You have the life as property you are born with - making it work is up to you.
 
Whoa, so someone that needs to get a kidney transplant or heart surgery to save there life but can't afford should die? Man, that's seriously weak. I'm not going to let someone just die cause I want to lower my taxes.
 
I'm a proponent of group insurance, where the healthy subsidize the ill. You say you don't have a right not to get cancer, but the fact is that anyone could get cancer and the costs could be catastrophic. By having group insurance you can reduce the marginal cost to everyone, and at the same time make sure that if you are unlucky enough to fall ill you are provided for. Making this insurance mandatory eliminates the moral hazard, adverse selection and cream skimming that typify insurance issues.
 
danoff
I value his life, but not above principles. You do not seem to value the lives of the people who would be stolen from to pay for this guy's medical treatment - medical treatment that he refuses to work for. I value life, I value his right to control his life and others' rights to control theirs. You on the otherhand refuse to let him take responsibility for his decisions and refuse to let others enjoy the fruits of theirs.
Ok, let's get a scenario going here. So there is a guy who was born into a poor family in a large city. His father and mother struggled to make ends meet, but our guy was determined to make it in the world. So he studied hard in high school, and managed to get into a good University. He got some scholarships, and with a part time job, he would just be able to pay his way through. But then, bam, he discovers he has cancer. He can't afford the costs for treatment for reasons already stated, and he dies a horrible, slow death over the next year.

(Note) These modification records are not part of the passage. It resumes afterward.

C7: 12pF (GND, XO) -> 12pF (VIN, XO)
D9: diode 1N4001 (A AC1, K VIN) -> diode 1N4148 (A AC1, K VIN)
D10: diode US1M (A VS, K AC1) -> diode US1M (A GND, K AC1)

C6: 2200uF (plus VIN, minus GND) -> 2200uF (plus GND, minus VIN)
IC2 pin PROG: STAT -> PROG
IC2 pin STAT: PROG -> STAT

So, you're telling me this guy deserves to die? Just because he's poor, he tried to make it work, and bad luck just kicks his ass?

danoff
I value life and the liberty of life. You do not seem to.
Now you're just dealing a low blow. What am I, a murderer, a slavedriver? All just because I feel that for healthcare to work for everyone, everyone has to pitch in their fair share?

Duke
I don't expect treatment I can't afford, whether it's critical or not. Right now I'm suffering with a hernia until I can afford the time and money to get it corrected.
Fair enough. It's not a life threatening complication.

Duke
My father died 8 years ago from cardiopulmonary cancer. There were additional treatments available that may have saved or prolonged his life. We couldn't afford them. Or, more accurately, we could have afforded them but it would have left my mother without provision for her future. He chose not to do that.

Don't tell me I'll change my tune when it's someone I care about.
I guess you've grown used to your system of healthcare, and have learned to accept it's shortcomings. Adapting to your environment.

Duke
Here's the issue with your system: define "contributing". Define "basics". A ditch digger contributes to society. Does he contribute enough to offset the value of a brain surgeon who can cure the laborer's wife? Who decides?

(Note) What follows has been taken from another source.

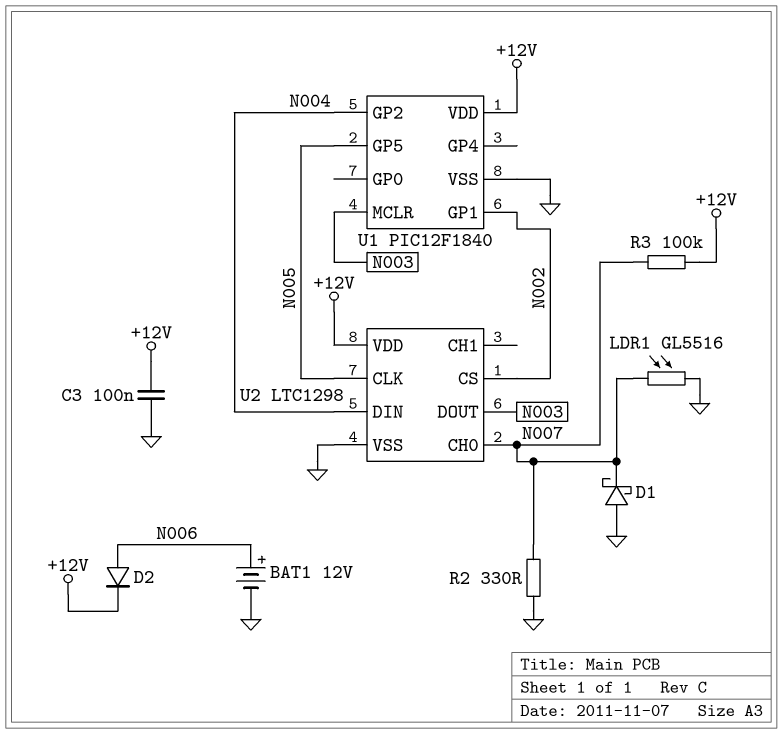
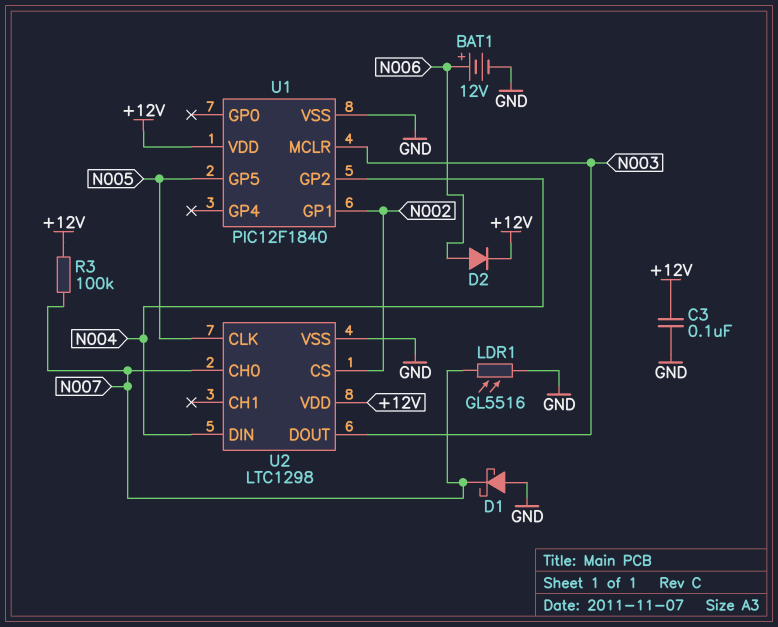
R2: 330 (GND, N007) -> none

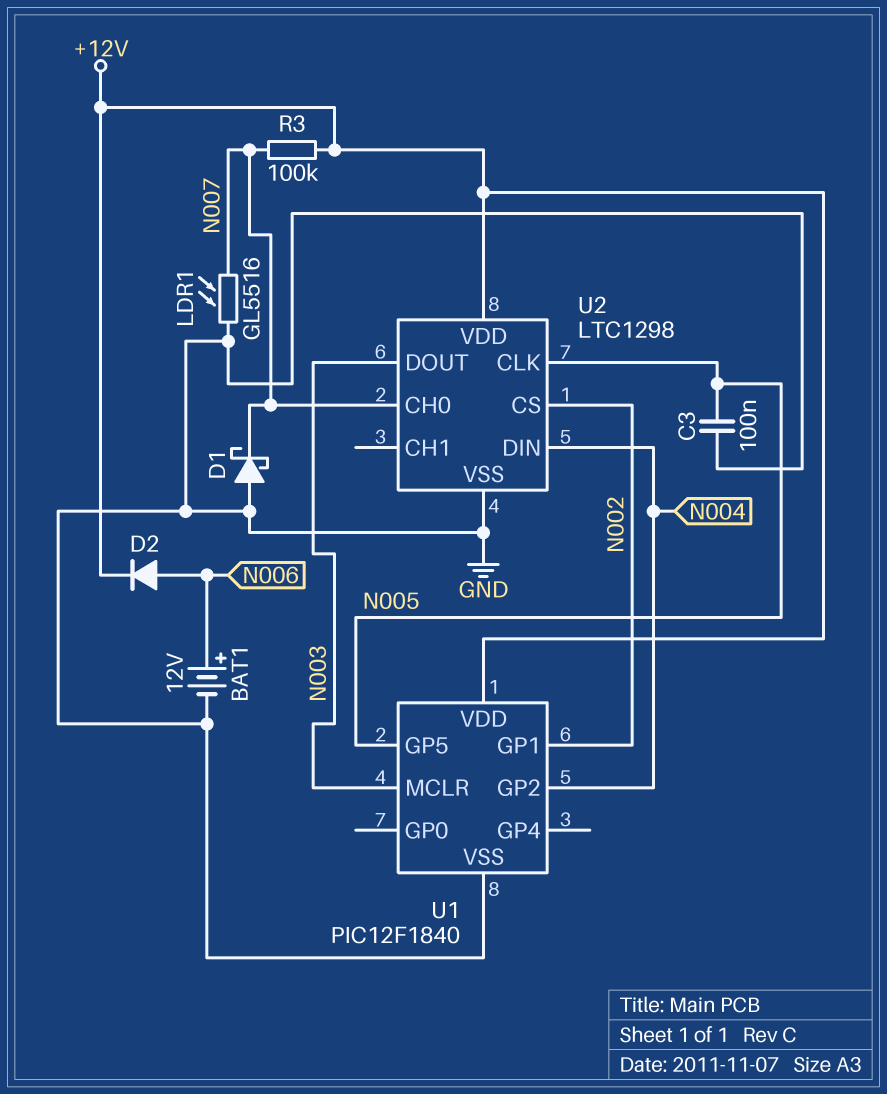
C3: 100nF (+12V, GND) -> 100nF (GND, N005)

And once you start that, where do you stop? Food and shelter are much more important and immediate needs than health care. And if health care is a necessity, isn't transportation?
A contributing member of society is anyone who is providing a service that is beneficial to our society. Now, we all know there are only a handful of people who can be brain surgeons, or hold any other occupation that requires abnormal levels of intelligence. Is this supposed to make a person working 9 to 5, trying to support their family less deserving of good healthcare?

And yes, food and shelter are much more important. But if people don't have adequate food or shelter, healthcare is going to become a priority very quickly. There are always homeless people who freeze to death on the streets of Toronto during the winter months because of a lack of affordable housing. And of course, being exposed to freezing temperatures for months at a time without proper nourishment can't be good for one's health. It doesn't take a brain surgeon to figure that one out.

Duke
As soon as you shift from emergency-aid to chronic charity, you open up this entire problem. And you immediately make every human being a potential slave to every other human being with a 'need'.
So, like Danoff, an increase in taxes to pay for subsidized healthcare instantly makes everyone a slave? Well, I guess you're right. I mean, us Canadians, we're constantly being whipped and yelled at to produce our taxes to support our healthcare system.
 
Ev0
So, you're telling me this guy deserves to die? Just because he's poor, he tried to make it work, and bad luck just kicks his ass?
Yup. Sometimes bad luck just kicks your ass. Through no fault of my own I had to replace two cars in two years, both of which had several more years of life in them. Because their residual value was low, I didn't get anything like their value to me from insurance. So now I'm carrying two car payments when I expected to have no payment for another couple of years. Sometimes bad luck does just kick your ass. I fully realize that getting cancer and getting rear ended are not the same thing - but it's an analogy.
Now you're just dealing a low blow. What am I, a murderer, a slavedriver? All just because I feel that for healthcare to work for everyone, everyone has to pitch in their fair share?
Define "fair". Fair to whom? The person who gets much more than he pays for, or the person who gets much less?
Fair enough. It's not a life threatening complication.
But it could be.
I guess you've grown used to your system of healthcare, and have learned to accept it's shortcomings. Adapting to your environment.
Nope. It's because I determined my principles more than 25 years ago, and I've been refining my understanding of them ever since. It's got nothing to do with growing used to anything's shortcomings.
A contributing member of society is anyone who is providing a service that is beneficial to our society. Now, we all know there are only a handful of people who can be brain surgeons, or hold any other occupation that requires abnormal levels of intelligence. Is this supposed to make a person working 9 to 5, trying to support their family less deserving of good healthcare?
You're the one who stated "contributes to society". So now it's up to you to measure "contribution" and evaluate who deserves what. Enjoy the job.
And yes, food and shelter are much more important. But if people don't have adequate food or shelter, healthcare is going to become a priority very quickly. There are always homeless people who freeze to death on the streets of Toronto during the winter months because of a lack of affordable housing. And of course, being exposed to freezing temperatures for months at a time without proper nourishment can't be good for one's health. It doesn't take a brain surgeon to figure that one out.
So, you advocate 'free' health care but not food and shelter? That makes no sense. Food and shelter are much more immediate needs. If you feel it is society's duty to provide any one of those three thrings, by logic you should feel that it is society's duty to provide all of them. Is it?
So, like Danoff, an increase in taxes to pay for subsidized healthcare instantly makes everyone a slave? Well, I guess you're right. I mean, us Canadians, we're constantly being whipped and yelled at to produce our taxes to support our healthcare system.
Try not paying your taxes for a few years and let me know how that works out for you.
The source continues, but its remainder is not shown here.